Finding Pet Friendly Strata Properties
It’s been estimated that 60 per cent or more of Australians own a pet. With the trend towards high-density living arrangements, more and more properties are accommodating pets in some way. Often the issue of allowing pets will come up in strata schemes or properties with body corporates. Whether you’re renting or buying into such a property, you’ll want to check that they allow pets before signing the contract and calling the moving companies.
Pets and Strata Properties
Pets in higher density living spaces such as strata schemes can be a concern because of noise, cleanliness, and other issues that can impact on the living standards of other residents. However, as so many Australians own pets, many properties are pleased to accommodate families with pets.
Residents are subject to the by-laws or rules of their strata scheme, which is in turn subject to the local state or territory laws relating to strata schemes (or body corporates). This means you can check both the strata by-laws and the regulations in your state and territory to find out where you stand in relation to obtaining permission.
Check the By-Laws
You should obtain all relevant and necessary approval for keeping pets, and double check that your strata scheme’s by-laws permit pets to be kept by residents. Ask for a copy of the by-laws from the owners corporation and check for the provisions on keeping pets. Depending on the property, you may be able to keep a pet without explicit permission, or you might need to obtain written permission first.
Some properties may prohibit all pets and only permit guide dogs and other assistance animals. Strata schemes are usually not allowed to prohibit disability-assistance animals such as guide dogs and hearing dogs, though you should check the regulations in your state or territory for more information.
Renting vs. Buying
You should check the by-laws whether you’re renting or buying. If you’re renting and you want to keep a pet in your home, you should make sure that your lease agreement covers permission and that you have permission from the owners corporation. You should also have written permission if you’re intending to buy into a strata scheme.
Obtaining Consent Before Moving In
If you’re applying for consent, include all relevant information about your pet in your application. If you’ve lived in other strata properties or rental housing before, provide a reference from your previous landlord.
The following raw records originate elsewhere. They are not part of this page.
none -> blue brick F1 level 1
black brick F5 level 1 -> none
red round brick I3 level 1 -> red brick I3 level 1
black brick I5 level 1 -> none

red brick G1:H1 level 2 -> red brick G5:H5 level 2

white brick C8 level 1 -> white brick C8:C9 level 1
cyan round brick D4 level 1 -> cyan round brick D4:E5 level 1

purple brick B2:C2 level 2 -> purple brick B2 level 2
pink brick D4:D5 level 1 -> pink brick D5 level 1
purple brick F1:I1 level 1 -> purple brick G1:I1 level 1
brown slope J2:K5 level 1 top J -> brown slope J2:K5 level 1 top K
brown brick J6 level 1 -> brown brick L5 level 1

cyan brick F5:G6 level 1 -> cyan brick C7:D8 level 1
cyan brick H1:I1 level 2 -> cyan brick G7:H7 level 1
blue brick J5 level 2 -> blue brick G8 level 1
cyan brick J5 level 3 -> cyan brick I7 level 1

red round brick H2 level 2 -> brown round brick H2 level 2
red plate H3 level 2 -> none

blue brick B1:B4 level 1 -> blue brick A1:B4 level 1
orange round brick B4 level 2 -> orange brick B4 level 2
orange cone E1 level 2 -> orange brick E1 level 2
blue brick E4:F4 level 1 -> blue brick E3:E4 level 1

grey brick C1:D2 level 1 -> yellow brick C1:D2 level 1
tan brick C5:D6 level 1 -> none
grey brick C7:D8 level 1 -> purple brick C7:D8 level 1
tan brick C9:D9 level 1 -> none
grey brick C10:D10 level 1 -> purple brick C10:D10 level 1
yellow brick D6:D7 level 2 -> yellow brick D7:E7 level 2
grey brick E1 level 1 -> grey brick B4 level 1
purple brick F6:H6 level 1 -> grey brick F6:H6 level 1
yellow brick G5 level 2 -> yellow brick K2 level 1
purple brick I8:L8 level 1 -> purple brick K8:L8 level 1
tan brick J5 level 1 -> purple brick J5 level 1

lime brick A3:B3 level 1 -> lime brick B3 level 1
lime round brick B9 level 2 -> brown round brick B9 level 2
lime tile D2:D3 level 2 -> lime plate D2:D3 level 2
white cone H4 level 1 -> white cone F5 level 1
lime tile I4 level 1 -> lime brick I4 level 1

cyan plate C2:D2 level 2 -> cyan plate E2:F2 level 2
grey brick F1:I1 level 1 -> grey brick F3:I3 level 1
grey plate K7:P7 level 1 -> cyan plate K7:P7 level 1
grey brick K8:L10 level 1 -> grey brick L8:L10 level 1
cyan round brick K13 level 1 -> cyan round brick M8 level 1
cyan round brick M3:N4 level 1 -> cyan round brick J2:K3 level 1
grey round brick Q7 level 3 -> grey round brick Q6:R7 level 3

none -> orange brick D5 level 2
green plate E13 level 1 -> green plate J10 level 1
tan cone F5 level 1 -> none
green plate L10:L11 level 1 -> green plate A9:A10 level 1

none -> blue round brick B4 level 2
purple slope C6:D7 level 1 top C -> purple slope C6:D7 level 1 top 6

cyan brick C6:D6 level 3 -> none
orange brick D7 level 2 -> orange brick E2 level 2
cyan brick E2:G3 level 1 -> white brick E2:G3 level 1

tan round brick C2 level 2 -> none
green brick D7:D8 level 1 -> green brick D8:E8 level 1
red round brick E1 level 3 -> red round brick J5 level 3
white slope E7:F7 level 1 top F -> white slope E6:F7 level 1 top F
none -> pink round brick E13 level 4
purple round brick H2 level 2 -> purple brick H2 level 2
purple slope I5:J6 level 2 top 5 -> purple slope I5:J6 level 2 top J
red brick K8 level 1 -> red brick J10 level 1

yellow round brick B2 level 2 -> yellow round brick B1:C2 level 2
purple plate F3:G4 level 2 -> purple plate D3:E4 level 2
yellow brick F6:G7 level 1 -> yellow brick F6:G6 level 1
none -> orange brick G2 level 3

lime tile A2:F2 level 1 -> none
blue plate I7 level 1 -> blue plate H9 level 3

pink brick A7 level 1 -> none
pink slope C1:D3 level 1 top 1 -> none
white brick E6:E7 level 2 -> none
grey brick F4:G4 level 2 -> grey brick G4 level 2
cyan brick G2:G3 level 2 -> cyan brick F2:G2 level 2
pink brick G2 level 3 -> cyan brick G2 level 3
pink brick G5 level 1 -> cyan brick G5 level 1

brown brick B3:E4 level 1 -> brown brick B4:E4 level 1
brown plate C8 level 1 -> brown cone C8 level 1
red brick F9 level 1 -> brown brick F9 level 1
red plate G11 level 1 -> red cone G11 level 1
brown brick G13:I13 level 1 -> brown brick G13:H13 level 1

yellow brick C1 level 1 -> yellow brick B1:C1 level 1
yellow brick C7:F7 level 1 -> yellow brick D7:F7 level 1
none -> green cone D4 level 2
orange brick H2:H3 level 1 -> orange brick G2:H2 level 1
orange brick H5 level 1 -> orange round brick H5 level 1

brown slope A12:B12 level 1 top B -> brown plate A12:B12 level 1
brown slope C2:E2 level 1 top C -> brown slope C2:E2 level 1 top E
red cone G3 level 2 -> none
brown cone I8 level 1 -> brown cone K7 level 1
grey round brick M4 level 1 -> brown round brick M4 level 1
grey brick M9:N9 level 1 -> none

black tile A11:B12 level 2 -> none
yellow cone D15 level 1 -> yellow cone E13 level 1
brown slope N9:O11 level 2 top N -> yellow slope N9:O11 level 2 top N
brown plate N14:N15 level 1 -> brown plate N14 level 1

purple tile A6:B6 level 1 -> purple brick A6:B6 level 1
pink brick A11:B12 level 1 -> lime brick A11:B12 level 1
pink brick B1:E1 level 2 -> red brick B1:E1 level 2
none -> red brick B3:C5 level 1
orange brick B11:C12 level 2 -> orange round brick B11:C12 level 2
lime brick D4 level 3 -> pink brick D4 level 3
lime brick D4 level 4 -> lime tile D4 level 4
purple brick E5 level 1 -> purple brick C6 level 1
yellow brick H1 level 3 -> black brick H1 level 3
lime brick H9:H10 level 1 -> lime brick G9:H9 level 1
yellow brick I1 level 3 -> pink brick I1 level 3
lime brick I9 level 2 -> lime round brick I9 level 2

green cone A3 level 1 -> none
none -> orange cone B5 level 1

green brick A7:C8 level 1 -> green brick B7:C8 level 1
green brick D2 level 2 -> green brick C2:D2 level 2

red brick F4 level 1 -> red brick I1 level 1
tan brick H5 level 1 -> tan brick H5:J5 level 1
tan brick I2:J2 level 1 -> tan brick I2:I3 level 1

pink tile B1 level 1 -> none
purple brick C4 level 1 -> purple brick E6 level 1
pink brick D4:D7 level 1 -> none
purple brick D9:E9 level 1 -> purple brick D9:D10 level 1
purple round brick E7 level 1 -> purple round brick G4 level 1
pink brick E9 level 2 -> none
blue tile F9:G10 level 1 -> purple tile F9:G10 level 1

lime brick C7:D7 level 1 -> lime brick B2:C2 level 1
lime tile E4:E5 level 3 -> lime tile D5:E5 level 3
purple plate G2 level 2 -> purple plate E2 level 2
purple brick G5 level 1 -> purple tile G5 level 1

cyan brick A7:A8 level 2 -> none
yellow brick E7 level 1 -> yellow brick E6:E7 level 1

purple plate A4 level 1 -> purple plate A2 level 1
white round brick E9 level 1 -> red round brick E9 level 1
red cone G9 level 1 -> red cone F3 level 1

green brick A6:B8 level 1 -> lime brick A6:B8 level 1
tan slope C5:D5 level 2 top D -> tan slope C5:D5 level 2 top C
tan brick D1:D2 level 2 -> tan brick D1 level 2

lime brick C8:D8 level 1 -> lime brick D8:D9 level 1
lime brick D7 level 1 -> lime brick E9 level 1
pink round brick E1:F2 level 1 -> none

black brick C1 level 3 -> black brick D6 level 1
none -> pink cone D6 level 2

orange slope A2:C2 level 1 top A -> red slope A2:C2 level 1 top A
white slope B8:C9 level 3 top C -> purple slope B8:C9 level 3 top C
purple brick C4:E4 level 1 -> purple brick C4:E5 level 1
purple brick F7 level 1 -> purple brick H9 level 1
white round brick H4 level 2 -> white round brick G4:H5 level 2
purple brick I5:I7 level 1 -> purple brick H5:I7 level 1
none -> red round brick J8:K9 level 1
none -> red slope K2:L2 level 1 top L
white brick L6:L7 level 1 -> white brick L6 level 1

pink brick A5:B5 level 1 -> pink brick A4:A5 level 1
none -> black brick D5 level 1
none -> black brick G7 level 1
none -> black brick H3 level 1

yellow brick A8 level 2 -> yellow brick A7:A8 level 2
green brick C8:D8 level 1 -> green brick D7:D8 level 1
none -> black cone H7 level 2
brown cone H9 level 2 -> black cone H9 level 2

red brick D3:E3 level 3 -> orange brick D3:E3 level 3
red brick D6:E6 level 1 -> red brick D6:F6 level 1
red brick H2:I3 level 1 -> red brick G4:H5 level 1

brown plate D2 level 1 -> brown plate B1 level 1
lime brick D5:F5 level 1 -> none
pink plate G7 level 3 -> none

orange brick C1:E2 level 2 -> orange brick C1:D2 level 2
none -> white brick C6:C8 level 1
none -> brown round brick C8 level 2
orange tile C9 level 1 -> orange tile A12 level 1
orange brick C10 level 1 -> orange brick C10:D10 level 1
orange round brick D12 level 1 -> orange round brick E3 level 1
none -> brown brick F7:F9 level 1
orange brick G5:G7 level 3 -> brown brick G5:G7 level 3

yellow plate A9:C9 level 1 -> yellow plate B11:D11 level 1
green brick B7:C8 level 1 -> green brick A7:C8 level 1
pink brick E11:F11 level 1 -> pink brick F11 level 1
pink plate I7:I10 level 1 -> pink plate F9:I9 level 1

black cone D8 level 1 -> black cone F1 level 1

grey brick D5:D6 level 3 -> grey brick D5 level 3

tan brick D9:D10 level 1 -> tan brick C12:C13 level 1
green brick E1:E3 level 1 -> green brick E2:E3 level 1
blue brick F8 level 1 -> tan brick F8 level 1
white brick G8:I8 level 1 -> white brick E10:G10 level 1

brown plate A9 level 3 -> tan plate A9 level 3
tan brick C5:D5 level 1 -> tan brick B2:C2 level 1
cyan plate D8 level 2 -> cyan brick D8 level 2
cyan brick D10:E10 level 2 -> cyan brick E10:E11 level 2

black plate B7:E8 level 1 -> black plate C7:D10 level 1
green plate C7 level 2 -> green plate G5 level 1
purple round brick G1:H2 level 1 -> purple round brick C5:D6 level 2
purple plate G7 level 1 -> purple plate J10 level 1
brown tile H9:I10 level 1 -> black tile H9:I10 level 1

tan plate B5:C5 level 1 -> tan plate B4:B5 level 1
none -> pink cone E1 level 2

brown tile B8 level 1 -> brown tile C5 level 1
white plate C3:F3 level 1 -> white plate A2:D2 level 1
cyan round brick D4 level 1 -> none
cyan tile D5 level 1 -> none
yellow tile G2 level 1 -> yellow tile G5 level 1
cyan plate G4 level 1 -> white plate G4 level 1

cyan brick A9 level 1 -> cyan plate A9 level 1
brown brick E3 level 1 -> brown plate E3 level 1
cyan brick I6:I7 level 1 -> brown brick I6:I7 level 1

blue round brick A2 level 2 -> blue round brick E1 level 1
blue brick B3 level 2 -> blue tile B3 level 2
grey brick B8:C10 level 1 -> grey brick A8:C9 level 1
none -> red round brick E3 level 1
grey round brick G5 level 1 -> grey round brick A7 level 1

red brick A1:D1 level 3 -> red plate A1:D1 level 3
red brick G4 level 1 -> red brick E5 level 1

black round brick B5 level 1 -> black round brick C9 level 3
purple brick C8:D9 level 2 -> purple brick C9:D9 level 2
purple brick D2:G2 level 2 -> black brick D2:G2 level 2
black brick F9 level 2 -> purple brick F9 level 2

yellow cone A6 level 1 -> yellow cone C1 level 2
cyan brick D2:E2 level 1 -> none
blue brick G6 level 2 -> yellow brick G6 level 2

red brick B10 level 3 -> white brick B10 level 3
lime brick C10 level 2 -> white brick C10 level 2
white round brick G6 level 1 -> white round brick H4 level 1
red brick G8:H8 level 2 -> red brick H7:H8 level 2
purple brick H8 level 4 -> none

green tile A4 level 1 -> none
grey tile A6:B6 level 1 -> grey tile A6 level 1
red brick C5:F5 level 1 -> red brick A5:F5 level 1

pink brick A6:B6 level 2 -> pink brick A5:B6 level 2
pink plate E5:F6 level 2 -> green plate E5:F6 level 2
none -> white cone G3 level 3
Moving into a new home usually means extra financial commitment, whether you’re renting or buying. Hence, it’s a good opportunity to obtain some pet insurance quotes before moving into a new property, so that you have a level of financial coverage for medical or treatment costs for your pet.
If You’re Refused Consent
If you’re refused consent for keeping a pet on the premises, you might be able to appeal to a tenancy tribunal or similar body in your state or territory. You’ll want to seek legal advice before doing so. It’s always a good idea to try and resolve the issue privately before advancing to mediation or adjudication.